Hoerner also comments on spoilers on thin aerofoils, and I quote:
*******
Figure 16 presents the lift effectiveness of a "spoiler" flap
(simulated by a triangular ridge) extended from the upper side of a
thin and straight foil section. The lift differential produced is:
(a) comparatively small
(b) nearly independent of angle of attack
(c) comparatively independent of location along chord
*******
and further down:
*******
It may thus seem to be possible to use a spoiler, for example, in a
horizontal tail surface, and they have indeed been used (or proposed
to be used) in the control surfaces of missiles (possibly for reasons
other than aerodynamic). We will see, however, that spoilers can be
used more profitably in combination with round-nosed and cambered foil
sections that exhibit trailing edge stalling as in wings, and they are
then used for lateral control.
*******

Notice point (b), which is what you dispute. I would actually like to
ask you what real data you were using for your argument that a
spoileron doesn't work at zero angle-of-attack?
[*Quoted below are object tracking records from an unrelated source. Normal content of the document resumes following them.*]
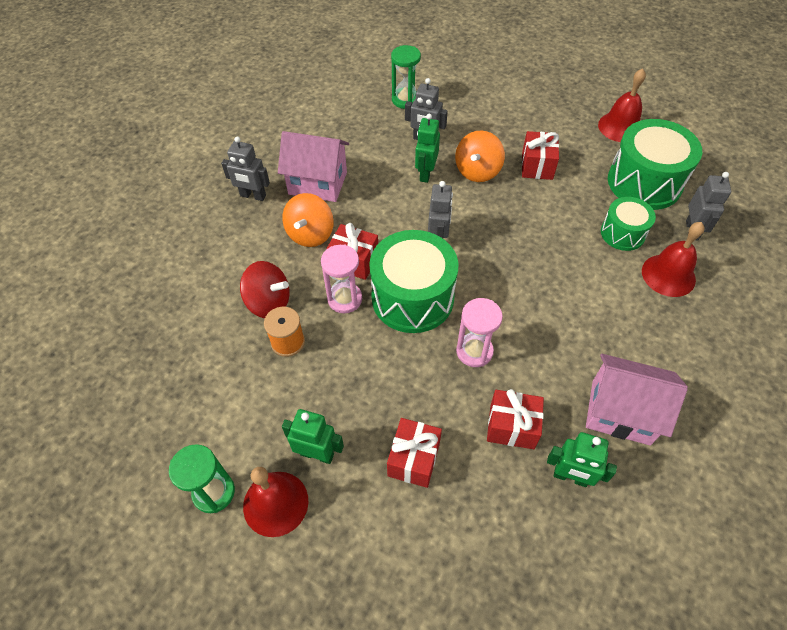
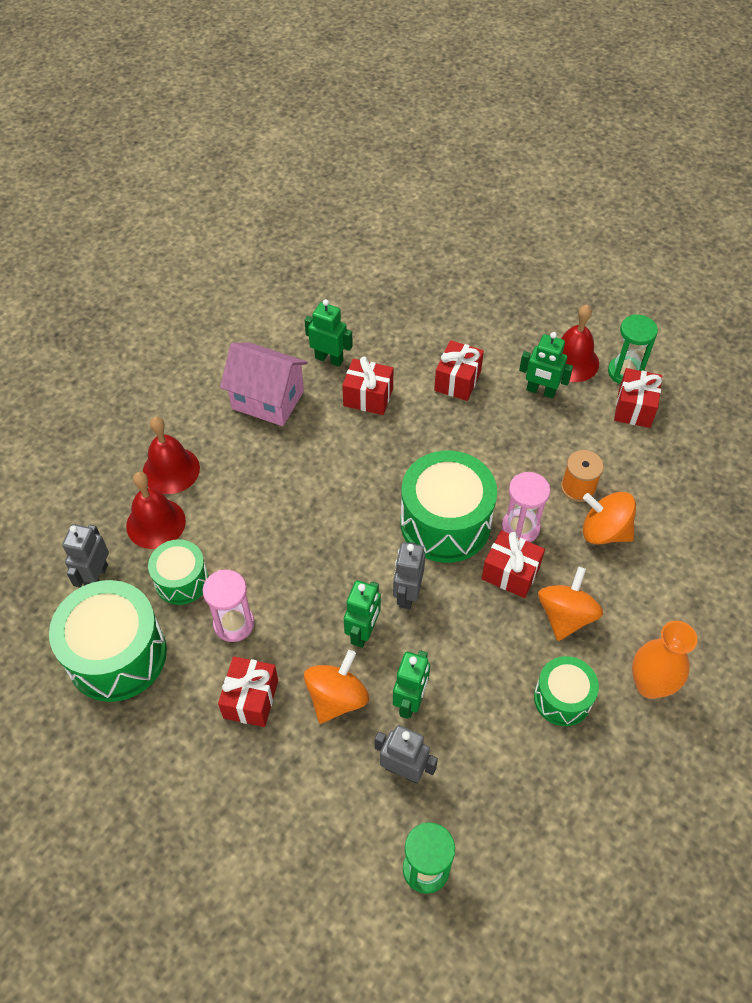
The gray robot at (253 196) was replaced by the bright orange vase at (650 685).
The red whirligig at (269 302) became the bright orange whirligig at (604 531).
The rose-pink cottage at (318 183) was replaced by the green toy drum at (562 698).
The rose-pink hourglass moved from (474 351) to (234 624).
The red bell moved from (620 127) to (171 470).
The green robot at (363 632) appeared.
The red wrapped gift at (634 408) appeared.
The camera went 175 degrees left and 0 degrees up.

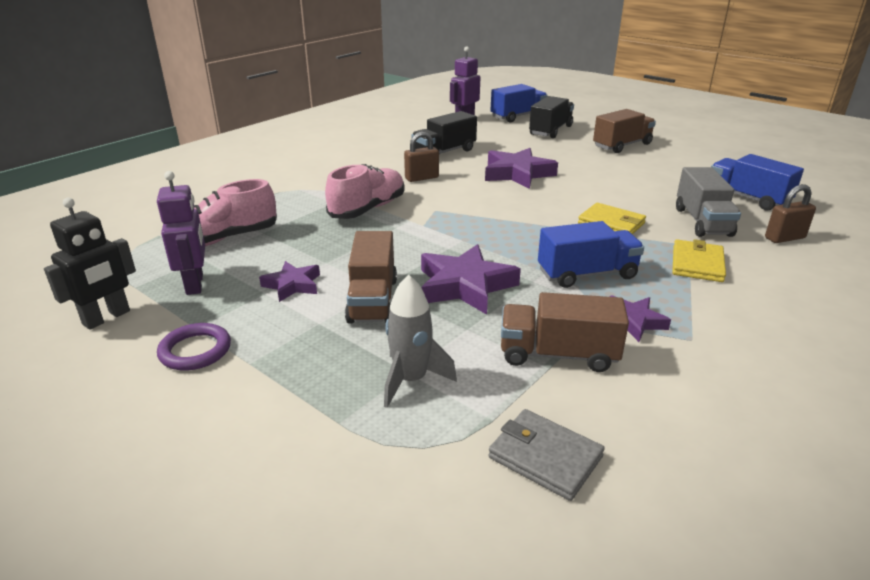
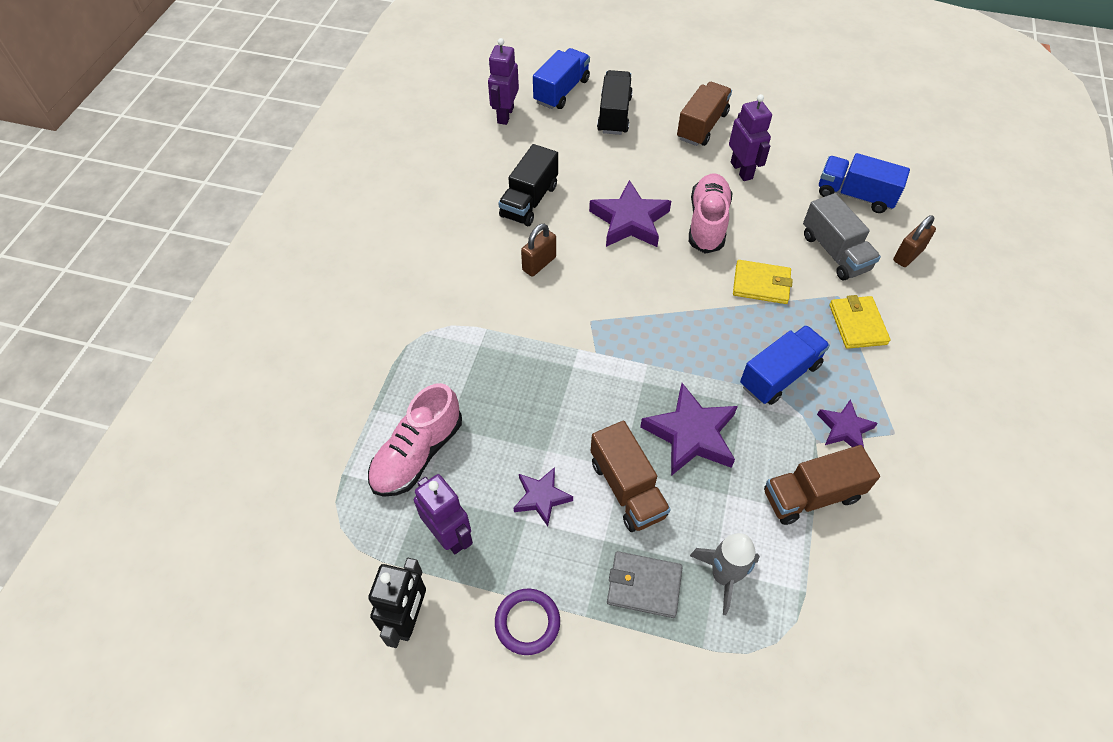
The rose-pink lace-up shoe moved from (368 209) to (707 223).
The gray card wallet moved from (545 457) to (644 585).
The violet robot at (741 170) appeared.
The camera went 25 degrees left and 25 degrees up.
Point (c) is my response to your other comment:

> Why? Spoilerons are mid chord, not rearward like a flap. That distends
> the airfoil in a "lift enhancing" camber enhancing form, even though
> it's effect is the opposite."

The mechanism that is used by a spoileron on top of the wing and a
flap on the bottom of the wing is very similar, except that a
spoileron operates on what is usually the suction side of the
aerofoil. The effects are not opposite, both generate a force in the
opposite direction to which they are deflected:
- a spoileron on top of the wing generates a negative lift
coefficient, or subtracts from the lift coefficient of the wing before
deflection
- a split flap on the bottom of the wing generates a positive lift
coefficient, or adds to the lift coefficient of the wing before
deflection

Both of them also produce a lot of drag, of course.